Task directions>
Give the lines again, unchanged, starting with the line containing "text: (777, 825) -> (850, 855), moved" and ending with the last line of the data below.
╭─ Data
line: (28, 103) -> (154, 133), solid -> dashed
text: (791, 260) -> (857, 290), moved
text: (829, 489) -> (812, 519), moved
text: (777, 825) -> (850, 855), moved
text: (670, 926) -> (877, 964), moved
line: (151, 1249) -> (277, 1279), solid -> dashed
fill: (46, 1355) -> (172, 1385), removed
╰─
Response to this exercise>
text: (777, 825) -> (850, 855), moved
text: (670, 926) -> (877, 964), moved
line: (151, 1249) -> (277, 1279), solid -> dashed
fill: (46, 1355) -> (172, 1385), removed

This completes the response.